The pandemic beginning in early 2020 had a negative effect on my mental health, as it did with so many people as it was and continues to be an incredibly challenging time in so many ways. Once again, it was running that kept me grounded. The lack of general routine, including that of any sort of running schedule and every race I had signed up for being cancelled, meant that I had a sense of feeling like I was going nowhere and that I was a bit of a lost soul. I spent days, weeks, months on end trapped at home in my own head, basically seeing nobody except the same three people that I lived with at the time. My only sense of escape was to go for a run, but even then it didn’t always help. It felt like I was running for the sake of it, it was more of a slog than it should’ve been and I didn’t get the same sense of enjoyment out of my running.
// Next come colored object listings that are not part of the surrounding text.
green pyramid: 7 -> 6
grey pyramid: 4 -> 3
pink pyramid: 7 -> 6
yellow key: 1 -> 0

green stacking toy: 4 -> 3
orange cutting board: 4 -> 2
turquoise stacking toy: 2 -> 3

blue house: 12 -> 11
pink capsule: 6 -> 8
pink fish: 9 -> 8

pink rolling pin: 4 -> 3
Once again, my running friends were there to help keep me on the straight and narrow; virtual club challenges allowing us to feel like we were a part of something again, socially distanced running socials when the guidelines allowed meant that I actually got to see some other people while doing the thing that I love the most, I even managed to compete in a couple of races alongside my clubmates and friends from other running clubs which was something for a time I was never sure we would get back to. It was all too good to be true though, and when I was hit by a mysterious injury in July 2021 I was unable to do any running at all. Now having moved out of the family home and living alone, as well as taking a year out of university in order to make the beginnings of some sort of recovery, I felt myself being more isolated than I had ever been. But, surprise surprise, running helped keep me on the right track again. The eventual glorious return of parkrun meant that I got to see people again, I couldn’t run but I was there every week as a volunteer just so that I could get involved and feel that I was a part of something again. It meant that at the weekend when I had the strength to come along to the park to help out I would be rewarded with being able to talk to fellow parkrunners and friends, something that without parkrun just would not have been possible.
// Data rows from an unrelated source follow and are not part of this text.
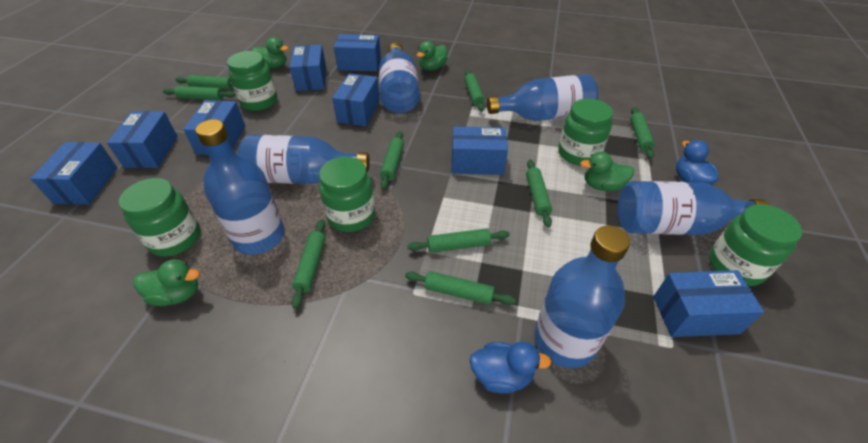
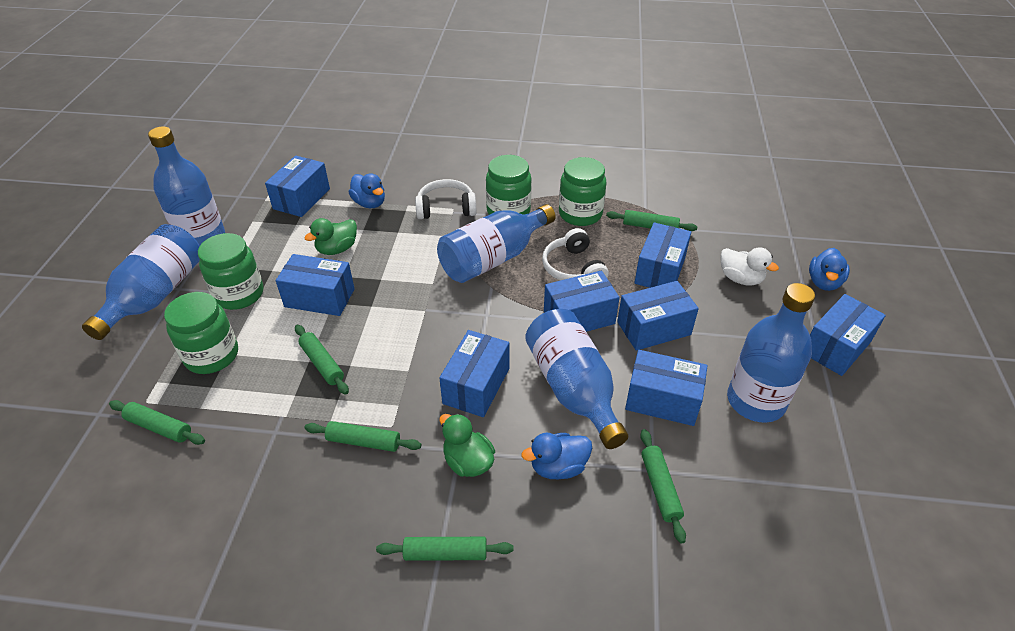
blue bottle: 6 -> 5
blue duck: 2 -> 3
green duck: 4 -> 2
green jar: 5 -> 4
green rolling pin: 9 -> 6
white duck: 0 -> 1
white headphones: 0 -> 2

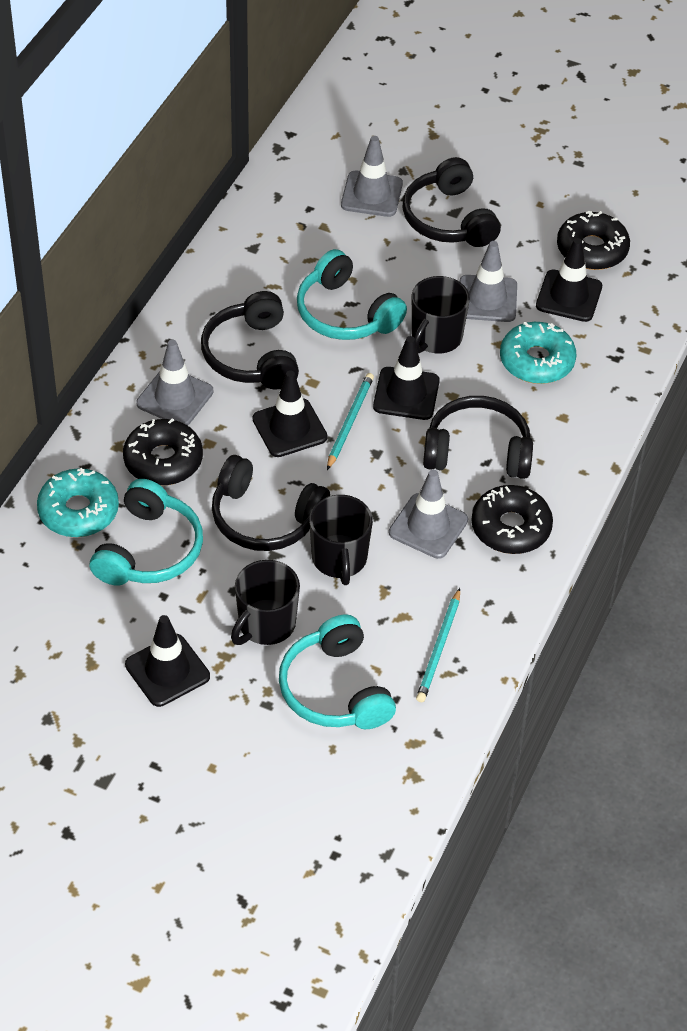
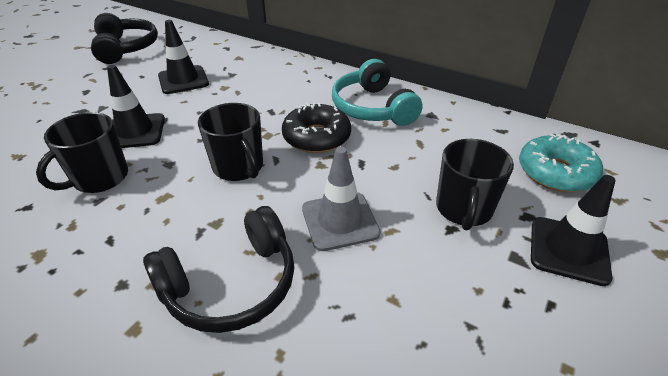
black donut: 3 -> 1
black headphones: 4 -> 2
black traffic cone: 4 -> 3
grey traffic cone: 4 -> 1
turquoise donut: 2 -> 1
turquoise headphones: 3 -> 1
turquoise pencil: 2 -> 0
There are honestly points where I wonder where I would be without running, if I would be here at all. There have been plenty of points over the past few years where I have felt like there is literally nowhere for me to go. The friends I have made have helped me feel like I belong somewhere when everywhere else I have felt so isolated, alone and underappreciated. Despite the great differences in age, they make me feel much more comfortable than anywhere else I have ever been. When I am injured, as I have been for 10 months of the last year, I yearn to be back at the club or at parkrun to talk to my running friends. I don’t think they understand how much they mean to me, how they are basically the reason that I am still here, how despite just making silly jokes or giving me training tips that they are the reason that I am still around to hear those jokes and take on those tips.
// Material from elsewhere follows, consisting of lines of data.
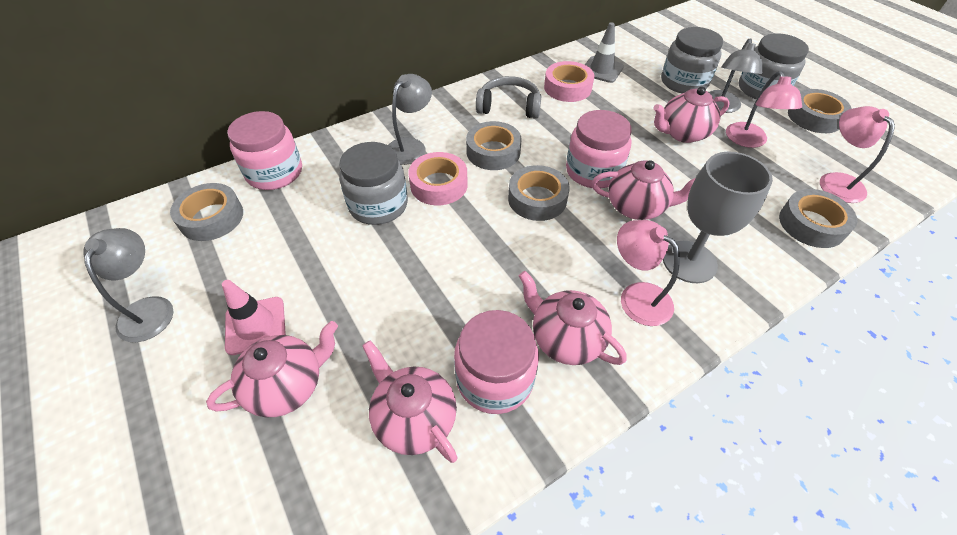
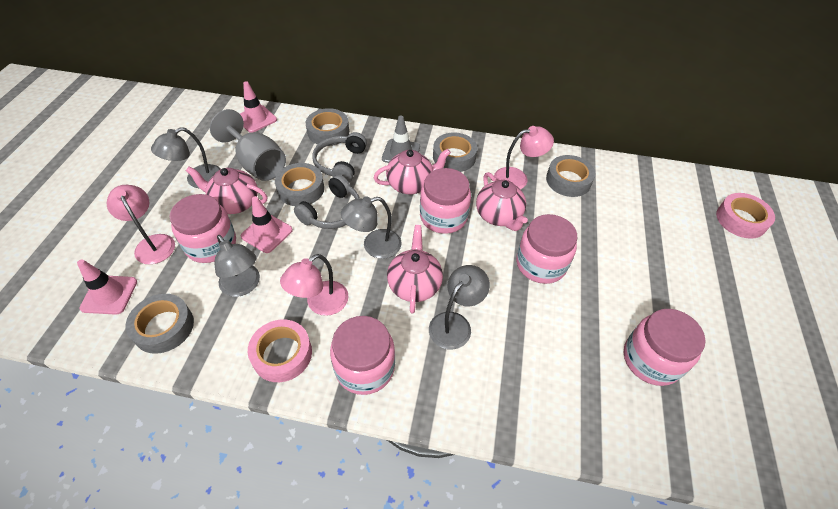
grey headphones: 1 -> 2
grey jar: 3 -> 0
grey lamp: 3 -> 4
pink jar: 3 -> 5
pink teapot: 5 -> 4
pink traffic cone: 1 -> 3

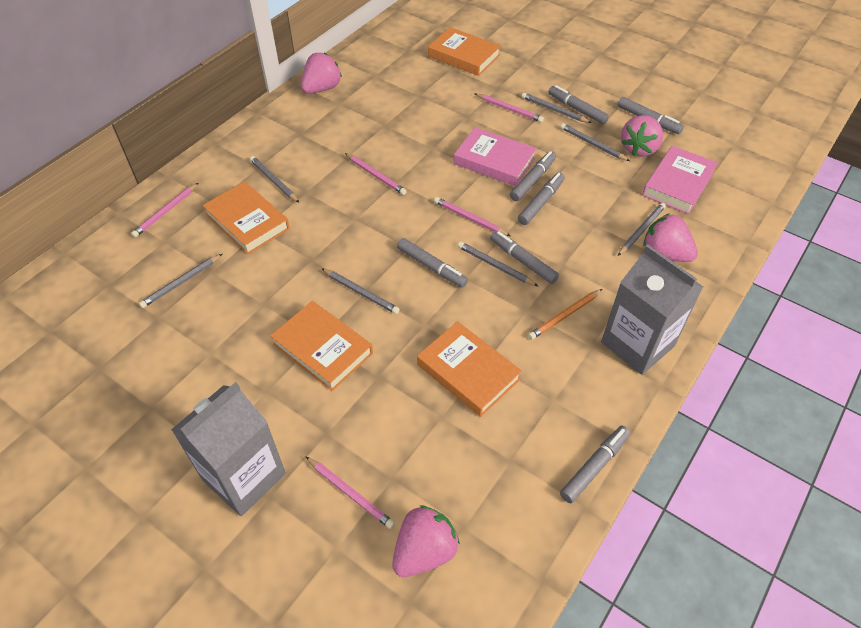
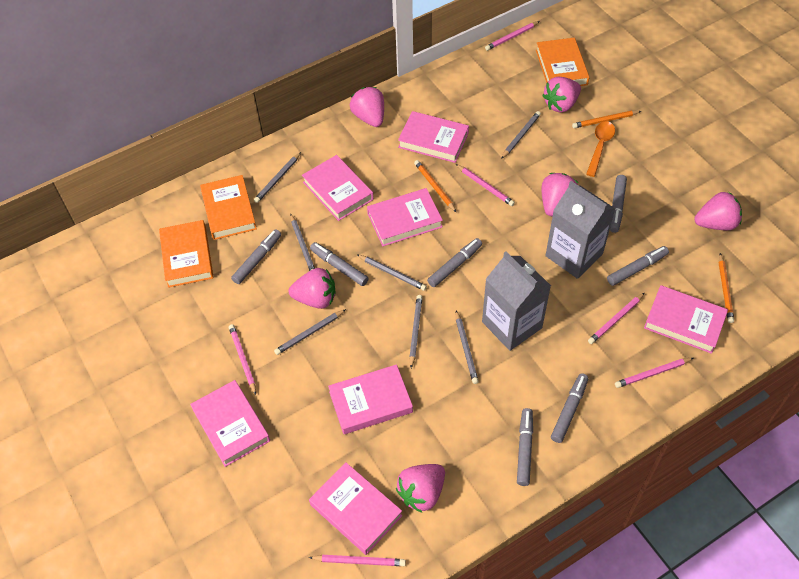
orange book: 4 -> 3
orange pencil: 1 -> 3
orange spoon: 0 -> 1
pink book: 2 -> 7
pink pencil: 5 -> 6
pink strawberry: 4 -> 6

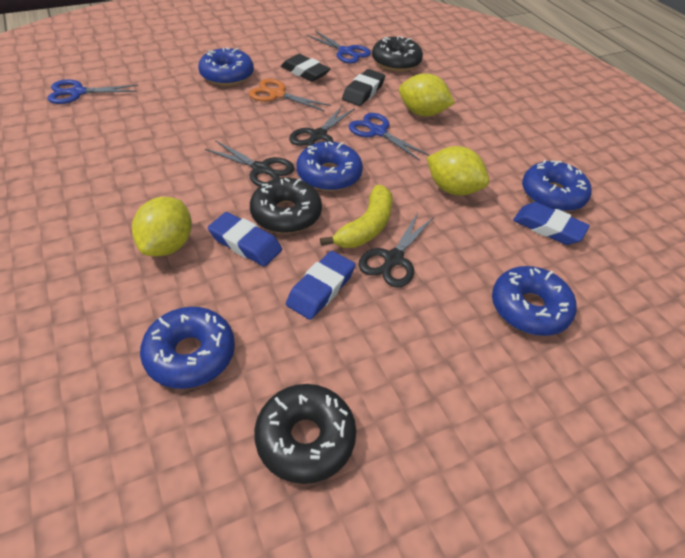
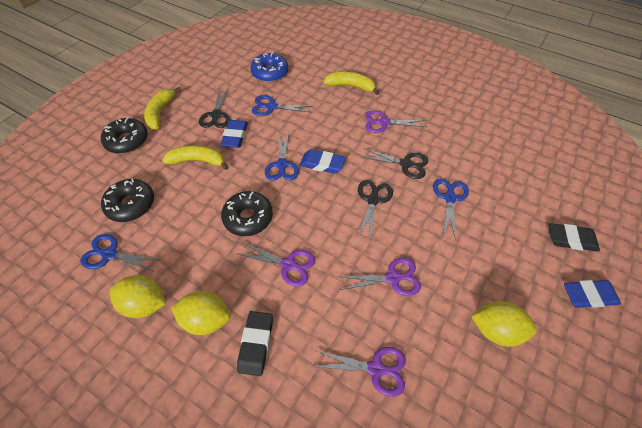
blue donut: 5 -> 1
blue scissors: 3 -> 4
orange scissors: 1 -> 0
purple scissors: 0 -> 4
yellow banana: 1 -> 3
How would you describe the running community?

The community is so welcoming to new and old members of the community of all ages, abilities, backgrounds and cultures. It is such a friendly environment and it really makes you feel at home, it’s more like a family than a group of friends.

My running friends are much more like true friends to me given how they have embraced me following my recent transition to identifying as non-binary and using they/them pronouns. My running friends, be it fellow parkrunners, Harriers or members of the Young People’s Forum, have welcomed me in in a way that I simply wasn’t by those who were closest to me at a time that I really needed them several years ago. Without those people, adults and young people wise beyond their years, I would be even more alone than how I generally feel a lot of the time and I cannot thank them, the general running community and the sport as a whole for what it and they have done to shape my life in such a positive way.